Feb 162010
Peter and Alan, Pacific Yurts demonstration site




When I was working on my book (YURTS:Living in the Round), I found Pete Dolan to be one of the most consistently knowledgeable—and helpful—people in the industry. Pete’s work in Customer Service at Pacific Yurts is one of the reasons their company maintains a legendary reputation for customer satisfaction.

I asked Pete to add his perspective as a guest blogger on the theme of “Buying a Yurt”.  Here are his thoughts on

How to Work with a Yurt Company

First, check out company claims
I know these days everybody wants to do all of their research and comparisons online, but keep in mind how easy it is to put together a web site with today’s computers.  Someone can put together a web site and make lots of claims without being able to backup or fulfill most of those claims.

It’s important to investigate companies to make sure they are reputable.  One way you can do this is by checking with their local Better Business Bureau (www.bbb.org) to see if they have a satisfactory rating.  It is worth checking to see if the company has changed their name, too, since this seems to be fairly common and there can be poor ratings for the company under previous names.

Also check web blogs to see if you can find people who have purchased from the companies you are considering in order to find out how satisfied they have been with the quality and service.  Checking the company’s rating with Dunn & Bradstreet (www.dnb.com) can also give you a good indication if the company is likely to be around to help you in the future.

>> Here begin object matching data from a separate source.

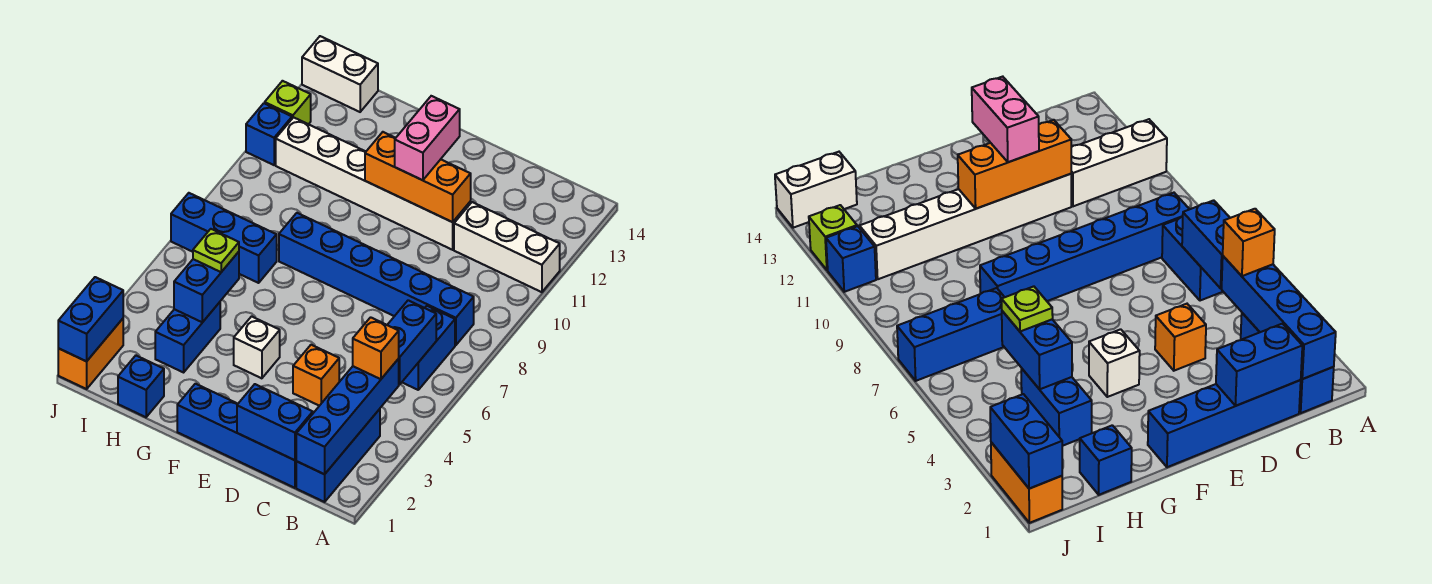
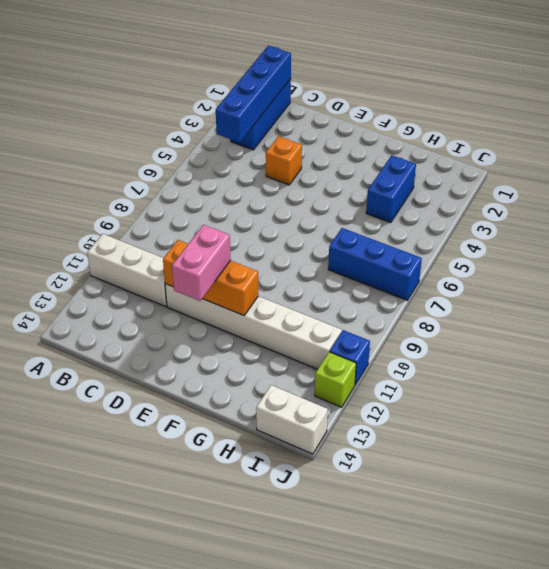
none -> blue brick B6:B7 level 1
none -> blue brick B8:G8 level 1
none -> blue brick C1:F1 level 1

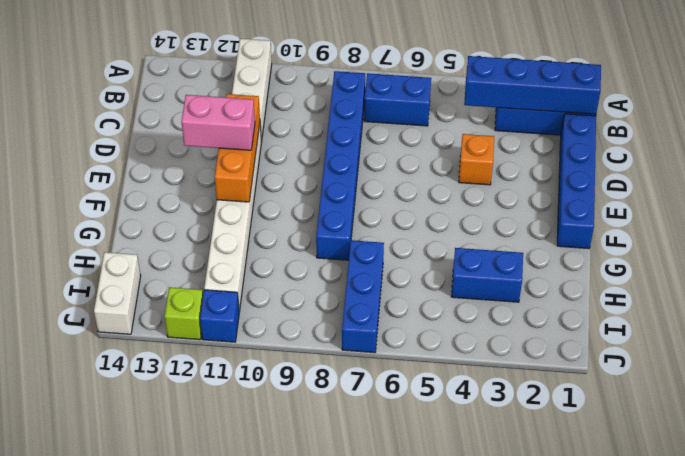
none -> white brick F4 level 1
none -> blue brick H1 level 1
none -> orange brick J1:J2 level 1

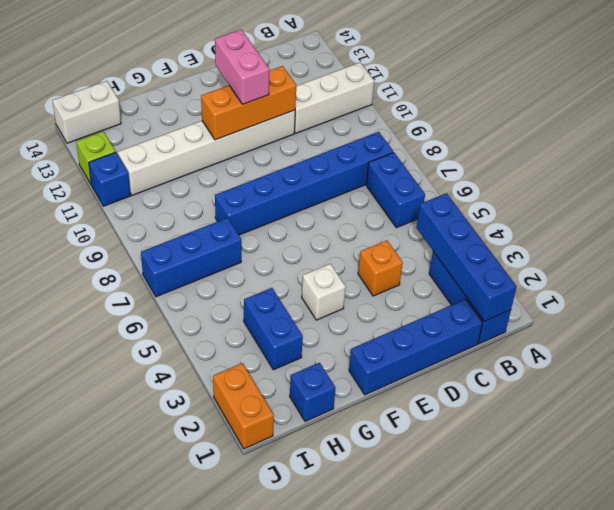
none -> blue brick B5:B6 level 2
none -> blue brick C1:D1 level 2
none -> blue brick H4:H5 level 2

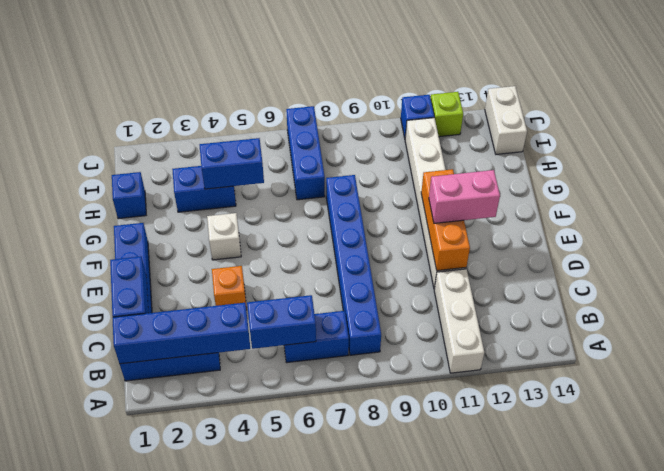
none -> orange brick J1:J2 level 1
none -> blue brick J1:J2 level 2
none -> orange brick B4 level 3

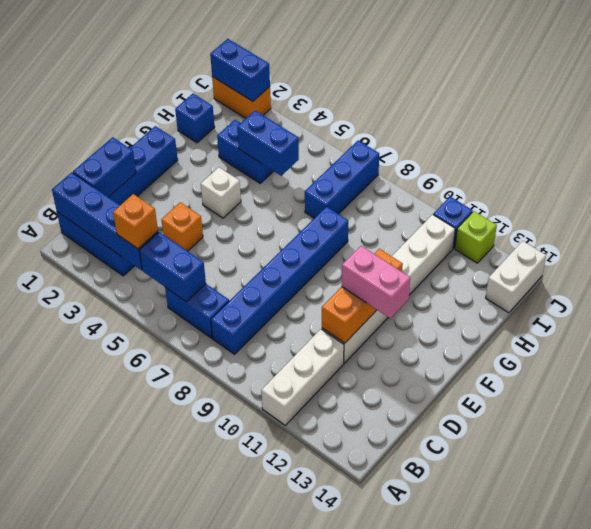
none -> lime plate H5 level 3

If someone’s price seems too good to be true, it probably is.  Check the specifications.  I’ve seen a number of companies make claims about their products being equal to or better than ours, but their prices were significantly lower.  A closer check revealed that  inexpensive hardware and fabrics were utilized and the wood frame included far fewer components.  For example, one company had up to 32% fewer rafters and lattice in their yurt than our yurt of the same diameter.  This can equate to significantly less strength as well.